Here is an example. In the book there is a recipe for coconut prawns with chickpeas and basil. The first version I made in developing this recipe was overly greasy and rich (coconut milk will do that) and the final dish tasted bland. To fix the problem, I toasted the sambal and added honey to balance some fat and spice with sweetness. A big splash of lime brought out all the existing flavors even more.
3. Check the texture
Taste is not one-dimensional – it’s not just about how something tastes, but also about the mouthfeel and the eating experience in general. When adding ingredients to make a dish taste better, consider what they bring to the table in terms of texture, not just taste.
Ask yourself: Does the dish feel unistructural? Could it use a little contrast? What quick fix items do you have on hand that might add a dimension? Open up your pantry and look for nuts, seeds, croutons, breadcrumbs, crackers, french fries, and other highly textured sprinkles that often solve the problem (this is where all of the sprinkles in my book come in). Texture doesn’t just mean adding crunch, but also slippery and tough things, or something delicate and soft. Maybe your soup needs a silky soft-boiled egg or your salad needs a squeaky cheese like halloumi.

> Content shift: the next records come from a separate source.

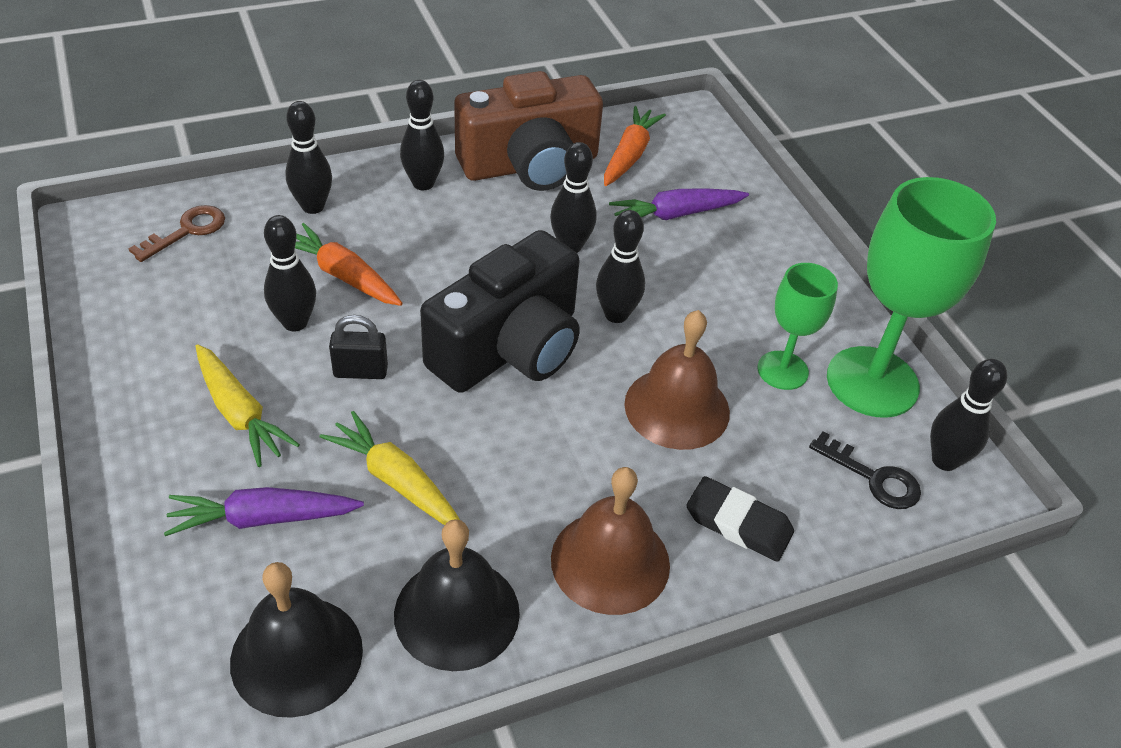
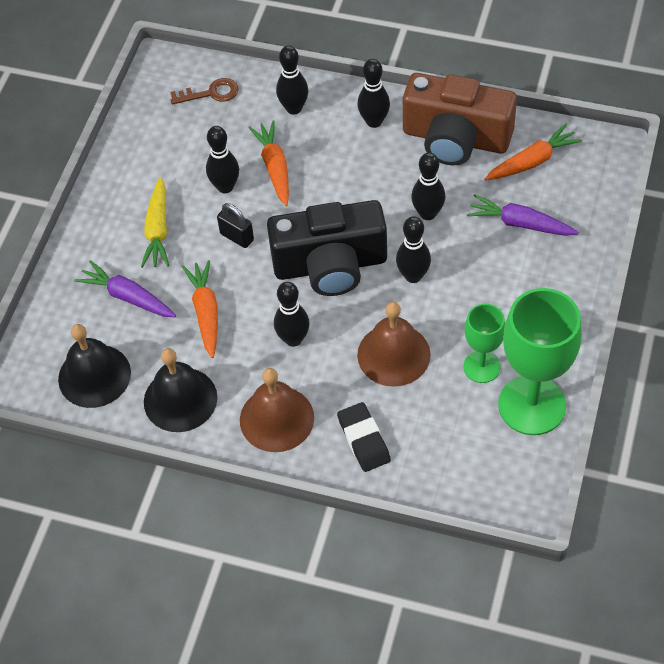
camera: 45 degrees right, 10 degrees up
(396, 481) = (206, 312): yellow carrot -> orange carrot
(874, 478) = (468, 461): black key -> none
(944, 460) = (524, 476): black bowling pin -> black bowling pin (293, 339)

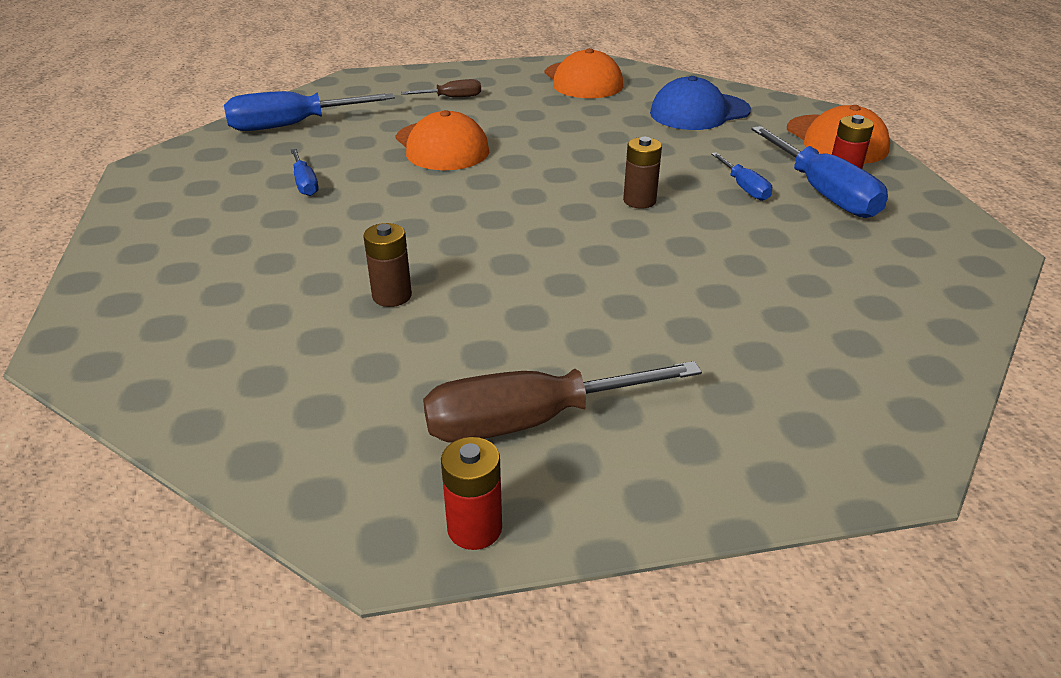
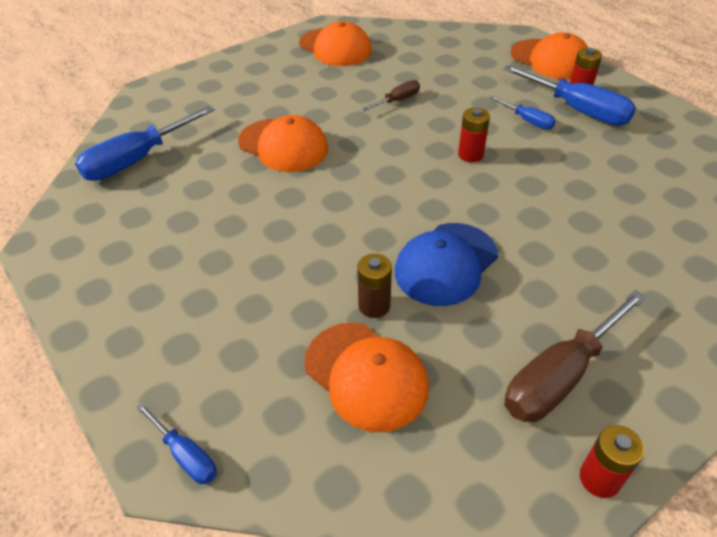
camera: 25 degrees left, 10 degrees up
(305, 183) = (205, 219): blue screwdriver -> blue screwdriver (185, 455)
(321, 349) = (366, 375): none -> orange cap
(452, 98) = (247, 92): brown screwdriver -> brown screwdriver (397, 100)
(639, 201) = (470, 155): brown battery -> red battery
(699, 112) = (443, 57): blue cap -> blue cap (446, 264)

Soft lenses, meet fried bread.
4. Get a second opinion (if you can), make adjustments, and move on
It also helps to have a soundboard. Having a second opinion (my husband) who can step out of the dish and eat it without emotional attachment is incredibly valuable. If you’re not sure if a dish needs more salt, more honey, some texture, or whatever, ask who you’re cooking for! I am sure you have thoughts …
When all else fails, the condiments I most turn to right now are sour cream (it’s greasy and very hot at the same time – people don’t give it enough credit) and the perfect chili that is crispy The spicy mums. I put it on every rice bowl, egg dish, and veggie and just call it a day. Add enough of this to your accidentally dried out salmon fillet and no one will be the smarter.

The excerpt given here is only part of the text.